Sometimes it is the people no one imagines anything of who do the things that no one can imagine.
On New Year’s Day we saw The Imitation Game, the absolutely must see movie that follows Alan Turing’s life and his secret work to crack the German’s Enigma code during World War II. Whether you know anything about Alan Turing or not, I highly recommend seeing the film. It tells a wonderful story about an amazing man and his struggles being both a socially awkward genius and a closeted homosexual. The pacing of the story is just right and the build up to the ultimate climax and breakthrough are amazing. The Imitation Game joins The Theory of Everything as not only one of the best films of the year, but also one of the best biographical films in recent years. I can’t recommend both films enough.

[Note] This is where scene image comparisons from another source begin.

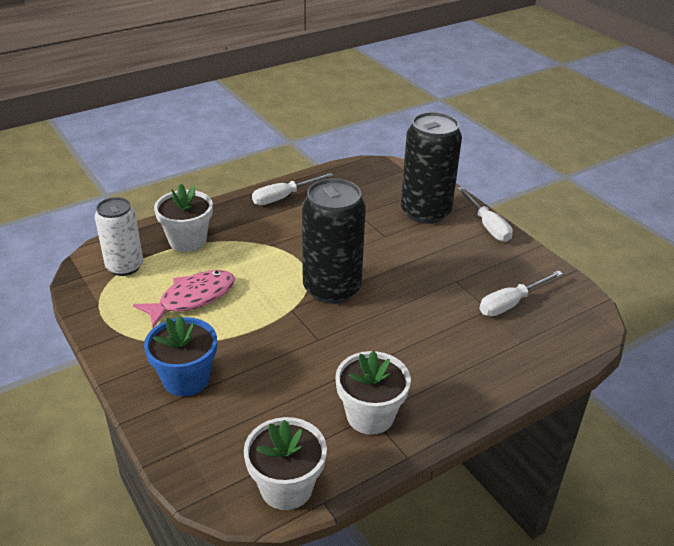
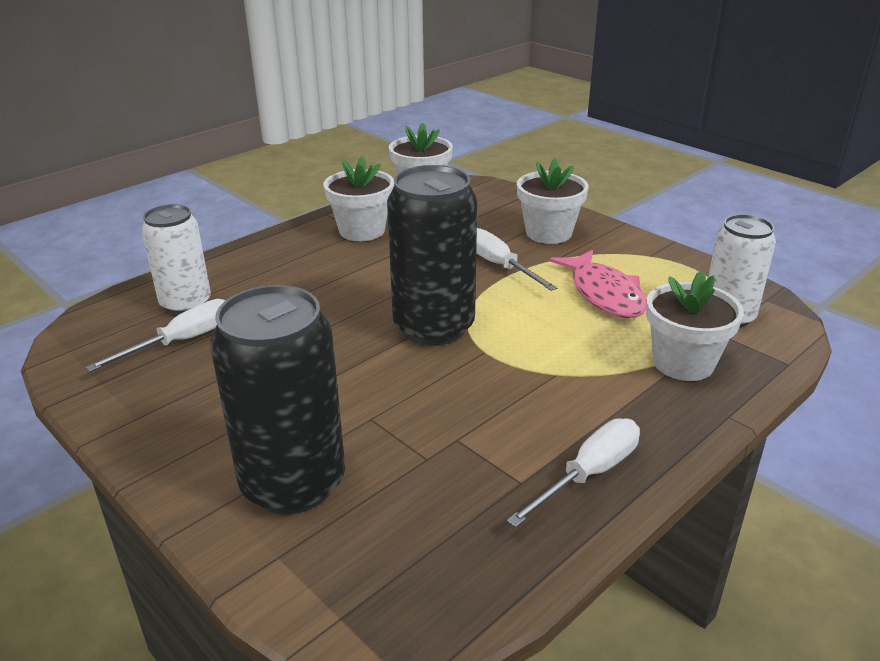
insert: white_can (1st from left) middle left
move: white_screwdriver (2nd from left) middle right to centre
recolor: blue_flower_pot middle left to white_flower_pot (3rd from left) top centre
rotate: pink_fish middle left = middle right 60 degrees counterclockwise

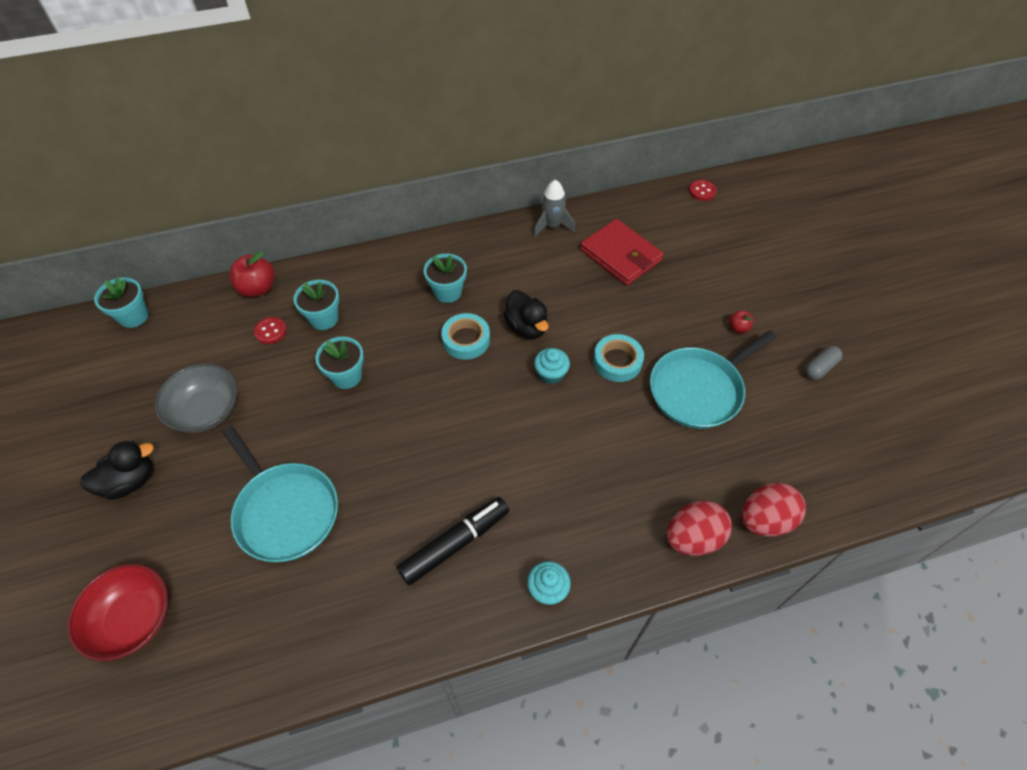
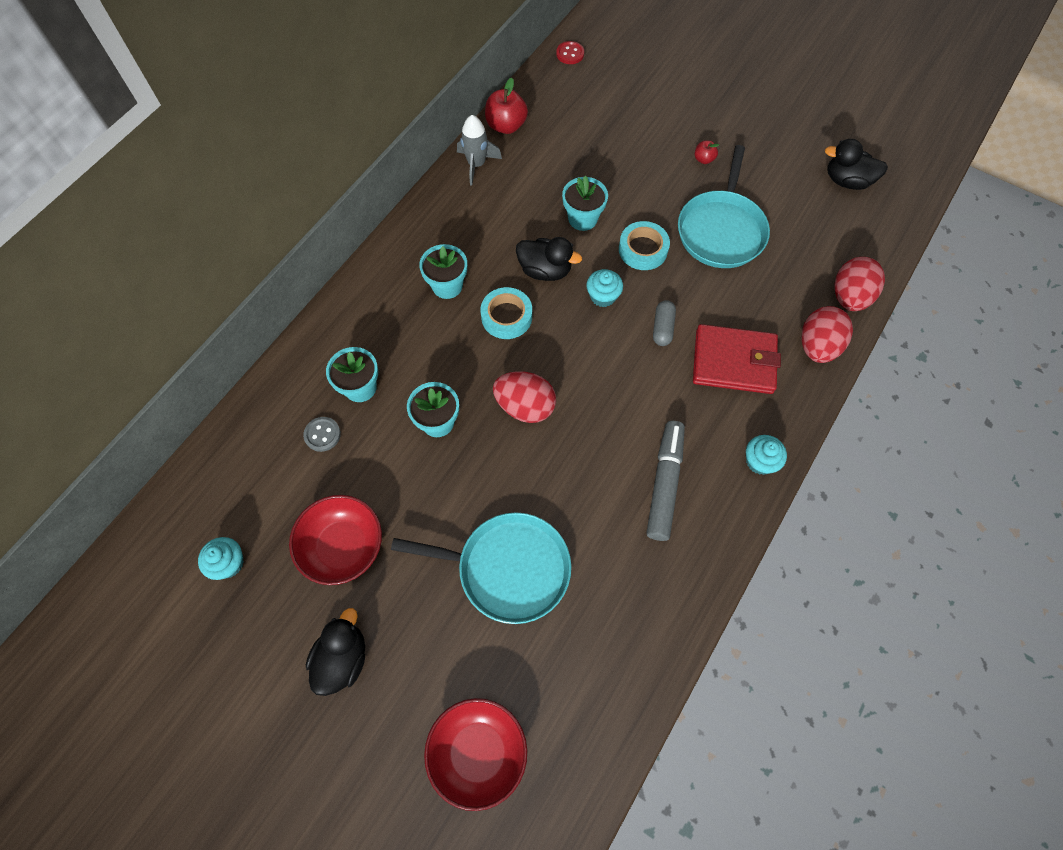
insert: black_duck (3rd from left) top right; red_egg (1st from left) centre; turquoise_cupcake (1st from left) middle left
move: red_wallet top centre to middle right; red_apple (1st from left) middle left to top centre; turquoise_flower_pot (1st from left in the first image) middle left to turquoise_flower_pot (4th from left) top centre; grey_capsule middle right to centre
recolor: red_button (1st from left) middle left to grey_button middle left; grey_bowl middle left to red_bowl (1st from left) middle left; black_marker bottom centre to grey_marker centre

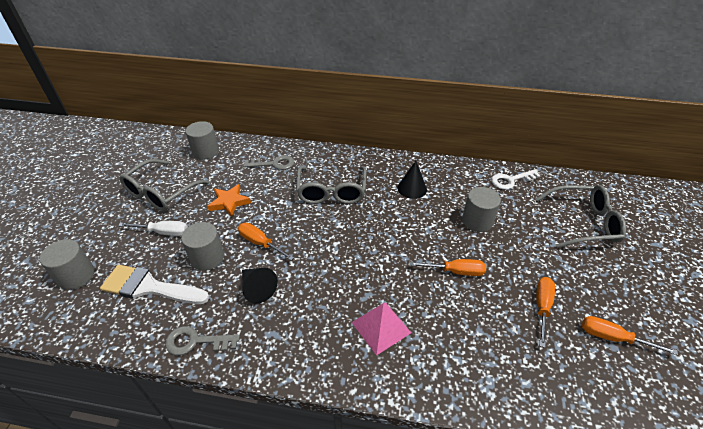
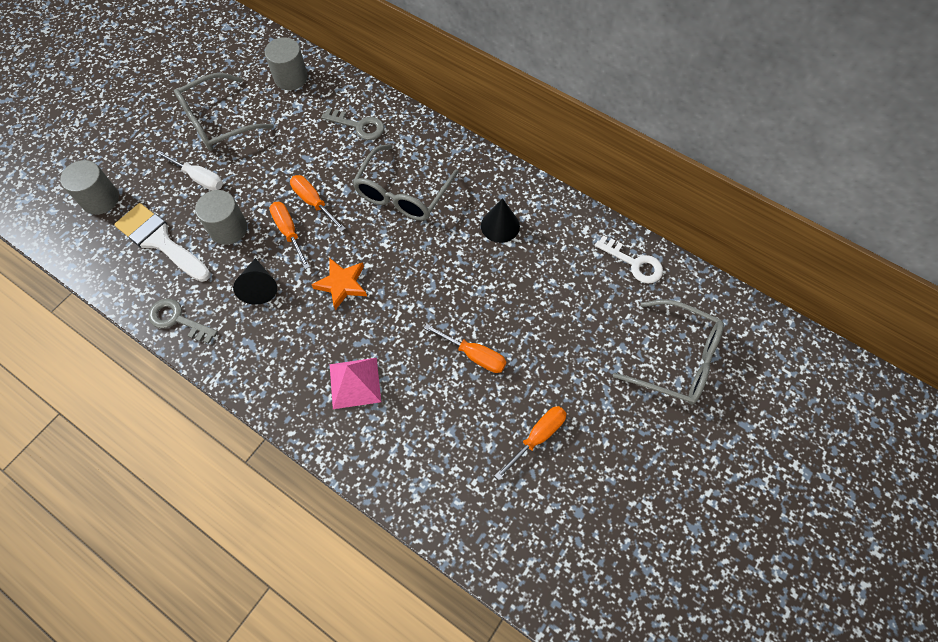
delete: grey_cylinder (4th from left) middle right
move: orange_star middle left to centre; orange_screwdriver (4th from left in the first image) bottom right to orange_screwdriver (2nd from left) top centre
rotate: white_key middle right = middle right 150 degrees counterclockwise

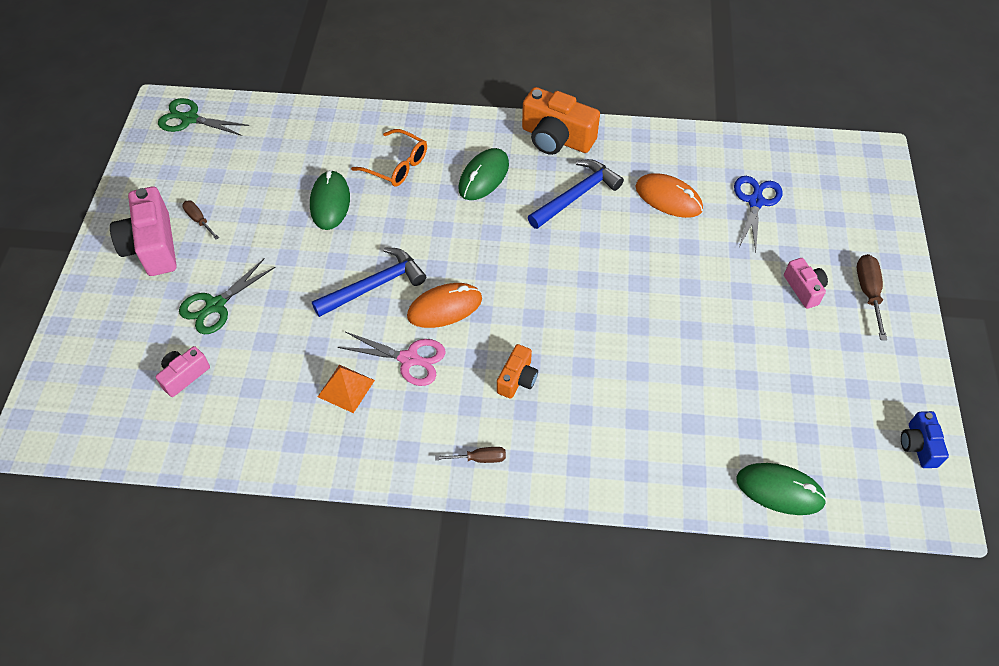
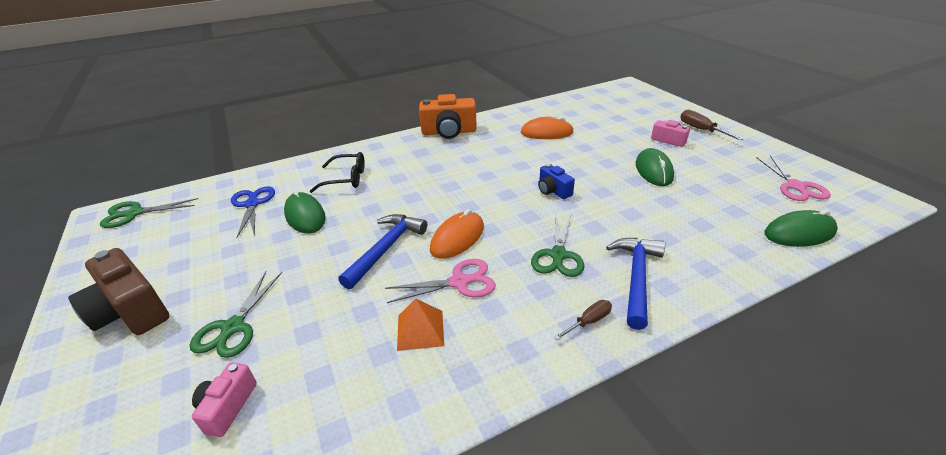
delete: brown_screwdriver (1st from left) top left
insert: pink_scissors (2nd from left) middle right
move: green_mouse (2nd from left) top centre to middle right; blue_hammer (2nd from left) top centre to middle right; blue_scissors top right to middle left; blue_camera middle right to centre
replace: orange_camera (1st from left) centre to green_scissors (3rd from left) centre
recolor: orange_glasses top centre to black_glasses centre; pink_camera (1st from left) middle left to brown_camera middle left

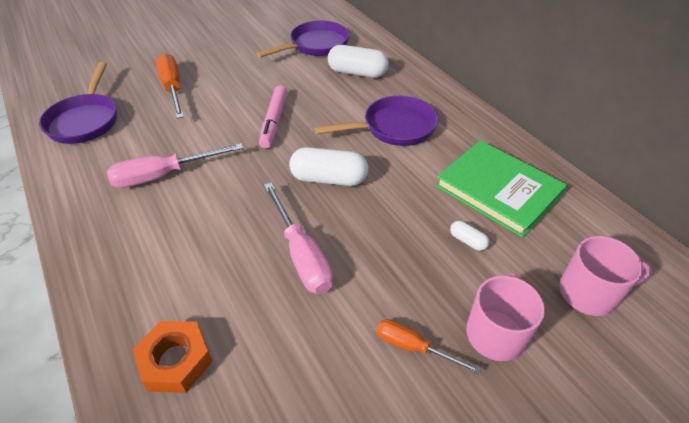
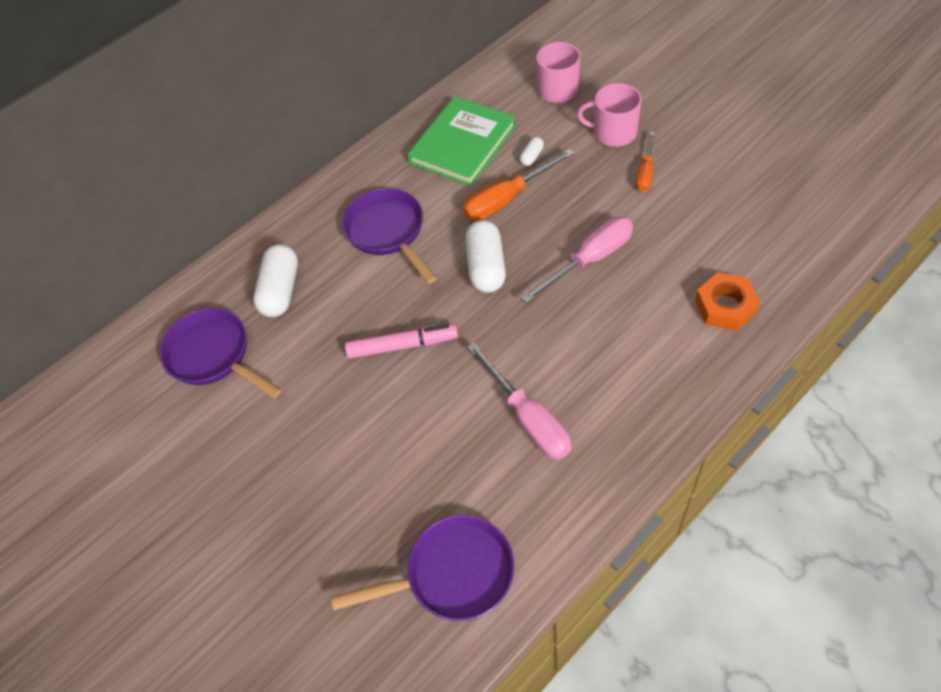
move: orange_screwdriver (1st from left) top left to top centre

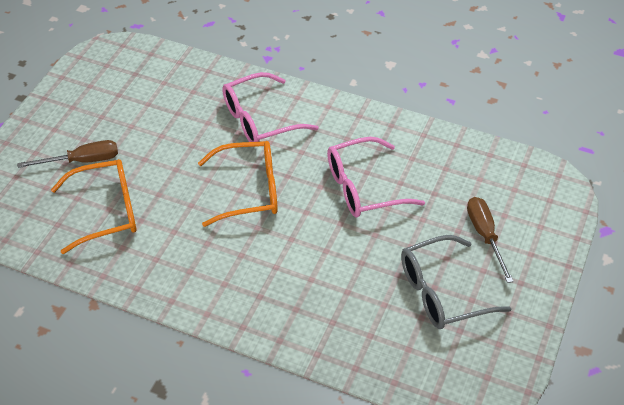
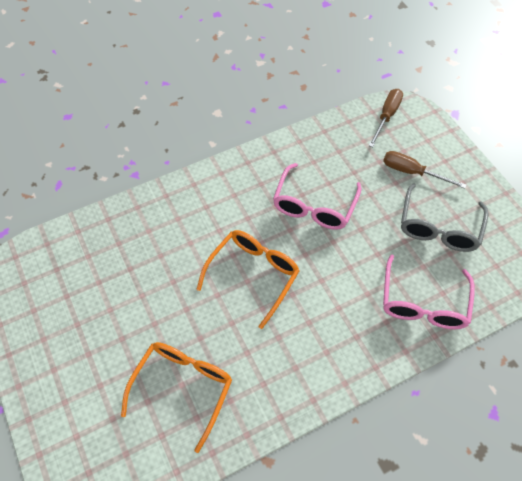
move: pink_glasses (1st from left in the first image) top centre to pink_glasses (2nd from left) middle right; brown_screwdriver (1st from left) middle left to top right

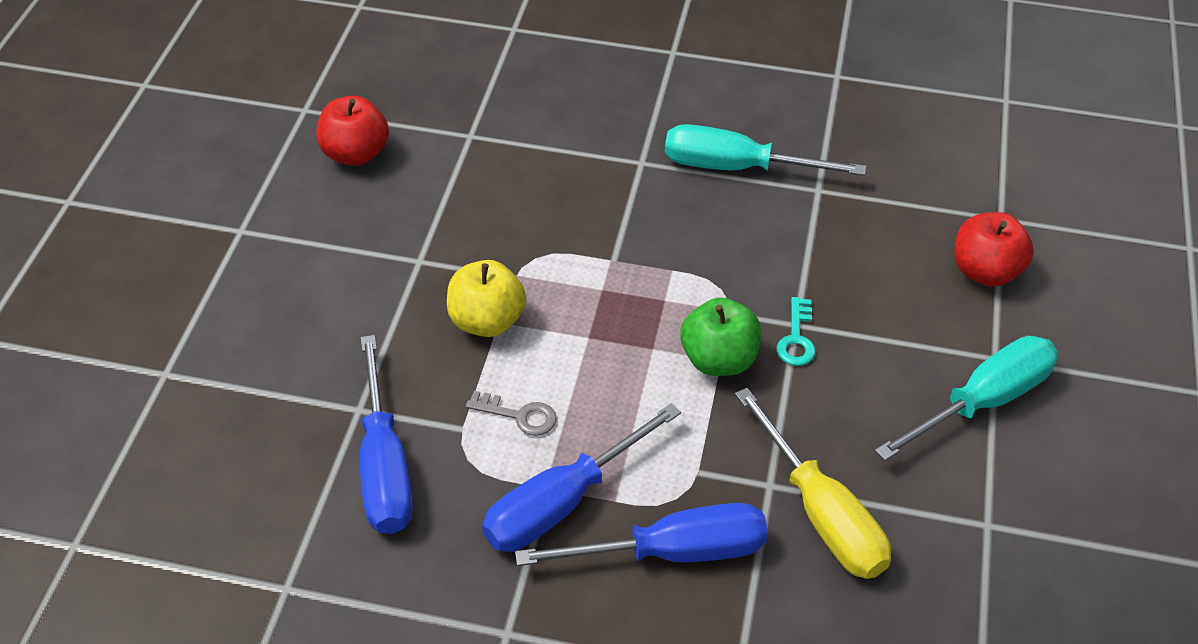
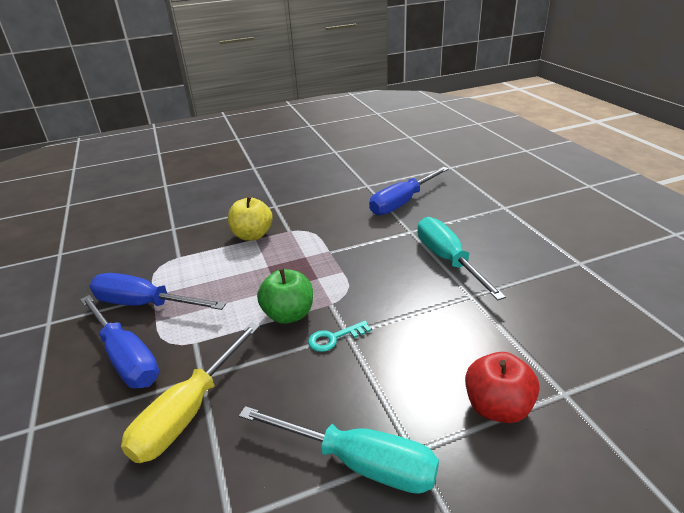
delete: red_apple (1st from left) top left; grey_key centre
move: blue_screwdriver (1st from left in the first image) bottom left to blue_screwdriver (3rd from left) centre

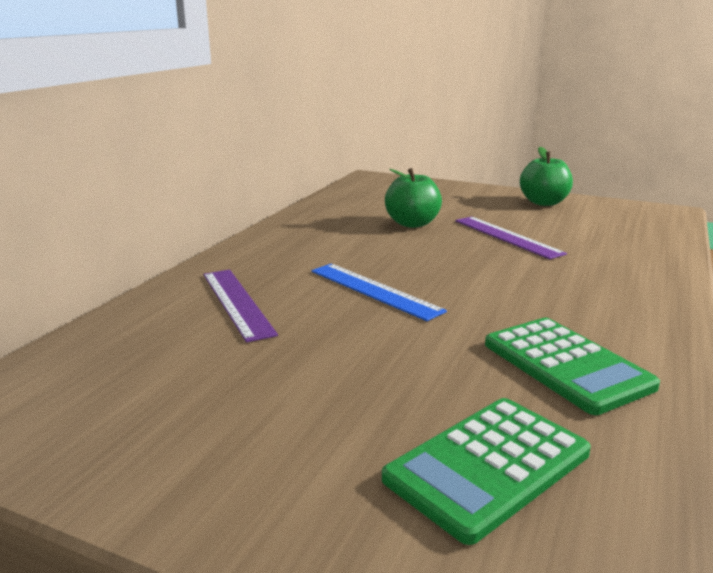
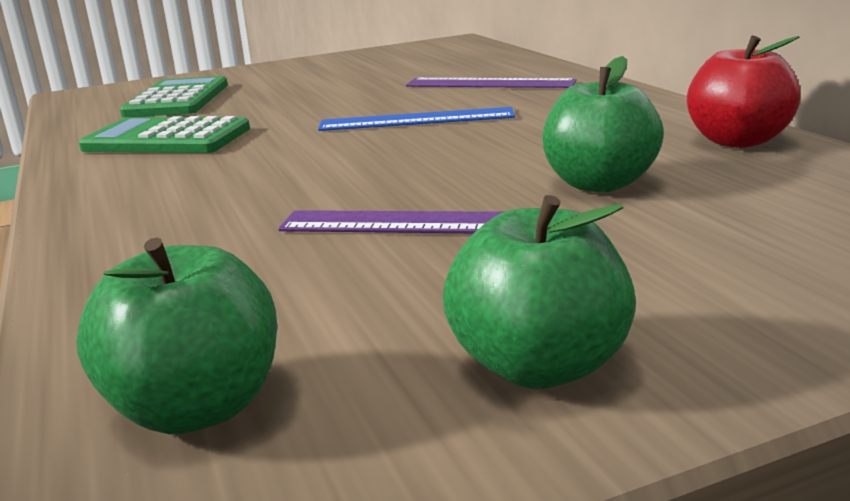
insert: red_apple top right; green_apple (1st from left) bottom left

Alan Turing’s arrest and punishment (chemical castration) for being gay are an absolute outrage, and it’s hard to believe just how recently humanity has done horrible things to those who chose to live differently. Turing certainly lived an interesting life and I’m left wanting to learn more about it. I’m certainly looking forward to reading the biography the film was based on (Alan Turing: The Enigma, Andrew Hodges) and seeing him mentioned in Walter Isaacson’s The Innovators which I bought awhile back but haven’t started reading yet.
If Turing’s name sounds familiar you’ve probably heard it in the form of the Turing Test, the test meant to determine whether a computer can “think” enough like a human and fool a person into believing it is a human. You may have read that this past summer a computer passed the Turing Test for the first time.